Could this also mean a set where n is an element and n is of the form 10k where k is a single, specific integer i.e. the set with one element? A bit weird I know but maybe this question is trying to get across a specific point? (Only one integer value ok k will make the above description a valid group.)

LeixlipRed

Ah, ok, I read it as being all n of that form. But it doesn't say that. I see you pointed that out earlier but I didn't notice. Maybe the OP can clarify.

PaulieBoy

It's written as {n : n = 10k for some k which is an element of Z}

My read of this is : n such that n = 10k for some k which is an element of Z, and that this means that this is a set with a single element , n , whose value is determined by the value of k.
The value of n , is 'drawn' from the set { .... -10, 0, 10, .....}

Am I correct in this ? If so then my original post is my attempt to solve this from that point of view...

If this is so : Closure is restricted to one element , n, and n is n, so it's closed!
Help!!!

LeixlipRed

Ahh, now I see. Well what if you add n to itself?

PaulieBoy

LeixlipRed wrote: »

Ahh, now I see. Well what if you add n to itself?

Right! Now we are at the very heart of my question :

If I have only one element under an operator - addition in this case - do I do as you suggest : n + n = 2n which is in the set , and thus is closed. Or

As there is only one element ,n , then it's n = n , which is in the set , and thus is closed.

If you only have one element can you add it to itself and end up with another element , likewise if you were using the multiplication operator then :

n x n = n^2 , or for division n/n = 1 , is this the correct approach to take ?
Therefore my approach n=n for all operators is wrong ?

Thanks for your time all on this .

Fremen

It's a really weird question. You sure it's not phrased as "for all" rather than "for some"?

PaulieBoy

Fremen wrote: »

It's a really weird question. You sure it's not phrased as "for all" rather than "for some"?

Most deffo "for some" not "for all" .
Modern Algebra An Introduction by John R. Durbin 2nd ed.
Section 5, Q 5.5.
And off course they only give some of the answers!!

Michael Collins

Well let's assume it means just the single element group so (aka the Trivial Group). Maybe have a go at proving the other "for all k" case yourself after.

You really have several different sets of one element here, one for each different value of k.

Given that the group has to be closed under addition, what is the only value of k that will work?

Take k = 1 for example, then we just have the set containing: {10}

Is it closed?

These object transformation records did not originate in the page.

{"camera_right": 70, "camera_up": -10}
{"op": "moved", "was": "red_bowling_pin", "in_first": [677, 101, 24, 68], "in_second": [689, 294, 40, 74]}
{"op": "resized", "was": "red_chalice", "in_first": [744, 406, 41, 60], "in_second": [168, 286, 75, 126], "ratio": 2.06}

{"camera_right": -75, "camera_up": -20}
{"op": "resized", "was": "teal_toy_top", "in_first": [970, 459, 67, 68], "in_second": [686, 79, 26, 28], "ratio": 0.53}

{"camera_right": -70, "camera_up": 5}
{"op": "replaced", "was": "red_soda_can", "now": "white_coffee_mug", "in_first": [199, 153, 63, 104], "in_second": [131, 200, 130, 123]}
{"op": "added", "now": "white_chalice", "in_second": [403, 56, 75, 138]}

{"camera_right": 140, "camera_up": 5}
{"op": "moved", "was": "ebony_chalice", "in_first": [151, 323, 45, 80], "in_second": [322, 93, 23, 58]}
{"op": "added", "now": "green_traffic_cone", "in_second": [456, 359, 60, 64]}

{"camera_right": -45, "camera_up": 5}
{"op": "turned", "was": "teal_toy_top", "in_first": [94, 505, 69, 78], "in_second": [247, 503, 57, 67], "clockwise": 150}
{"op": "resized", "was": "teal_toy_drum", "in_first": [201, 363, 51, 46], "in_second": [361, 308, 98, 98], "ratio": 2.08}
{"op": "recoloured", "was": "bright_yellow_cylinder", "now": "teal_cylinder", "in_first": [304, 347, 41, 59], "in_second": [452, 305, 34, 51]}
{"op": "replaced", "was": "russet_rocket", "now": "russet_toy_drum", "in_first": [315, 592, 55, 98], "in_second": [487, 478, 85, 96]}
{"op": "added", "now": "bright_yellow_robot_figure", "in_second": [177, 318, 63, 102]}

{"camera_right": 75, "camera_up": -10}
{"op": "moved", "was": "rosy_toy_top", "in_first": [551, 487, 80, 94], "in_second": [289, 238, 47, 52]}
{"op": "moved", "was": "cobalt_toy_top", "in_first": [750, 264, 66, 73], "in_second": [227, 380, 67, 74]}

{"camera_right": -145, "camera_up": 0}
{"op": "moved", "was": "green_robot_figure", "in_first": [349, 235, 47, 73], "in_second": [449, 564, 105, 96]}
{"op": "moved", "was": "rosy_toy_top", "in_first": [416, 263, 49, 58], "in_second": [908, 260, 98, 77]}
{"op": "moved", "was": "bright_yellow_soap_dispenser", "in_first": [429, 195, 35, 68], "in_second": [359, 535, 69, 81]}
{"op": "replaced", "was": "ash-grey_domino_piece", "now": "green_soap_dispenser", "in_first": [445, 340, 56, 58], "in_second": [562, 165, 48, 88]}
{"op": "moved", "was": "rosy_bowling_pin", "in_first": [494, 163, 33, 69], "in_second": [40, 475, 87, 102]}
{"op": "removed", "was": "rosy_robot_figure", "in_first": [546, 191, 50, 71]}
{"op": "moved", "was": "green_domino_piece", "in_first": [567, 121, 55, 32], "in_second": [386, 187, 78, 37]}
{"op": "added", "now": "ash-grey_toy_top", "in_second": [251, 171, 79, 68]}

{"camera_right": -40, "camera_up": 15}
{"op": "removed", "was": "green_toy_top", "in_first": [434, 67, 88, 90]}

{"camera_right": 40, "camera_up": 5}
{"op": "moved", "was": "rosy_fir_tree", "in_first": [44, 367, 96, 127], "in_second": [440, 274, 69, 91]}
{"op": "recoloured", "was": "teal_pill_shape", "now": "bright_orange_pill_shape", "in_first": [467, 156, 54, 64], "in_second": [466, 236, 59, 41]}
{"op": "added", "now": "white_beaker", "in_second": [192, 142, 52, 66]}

Nope: [latex] 10 + 10 = 20 \notin \hbox{Group} [/latex]
So this is not a group as we've fallen at the first hurdle. One value of k gives you a closed set under addition, what is it?

PaulieBoy

Michael Collins wrote: »

One value of k gives you a closed set under addition, what is it?

If k = 0 then 10K = 0 and so the set is {0} , and 0+0 = 0.
Which is closed.
The identity would be 0.
The inverse would also be 0
So it is a group if k=0 ?

Thanks for the help :-)

sponsoredwalk

I find it very very hard not to read

{n : n = 10k for some k which is an element of Z}

as

G = {n | n = 10k, k ∈ ℤ},

where

G = {n₁, n₂, n₃, ...}

&

n₁ = k₁, n₂ = k₂, n₃ = k₃ etc...

I've seen this notation used plenty of times & never had it refer to a
single element set. Any time I come across such notation I'll post it.
I really doubt the question would be phrased so ambiguously to allow it
to be a group if k = 0 while not a group for any other k.

Also, to read it as {n | n = 10k, "for all k in ℤ" } would mean that every
element n would be equal to an infinite number of values, again makes
no sense. If n = 10k for every value of k in ℤ then n₁ = 1, n₁ = 2, n₁ = 3,
etc... & n₂ = 1, n₂ = 2, n₂ = 3 etc... while if every n = 10k for some unique
k in ℤ you don't have such nonsense.

If you can answer it both ways then there really is no problem, this
is not a mathematical problem it's a problem with the ambiguous phrasing
of a question.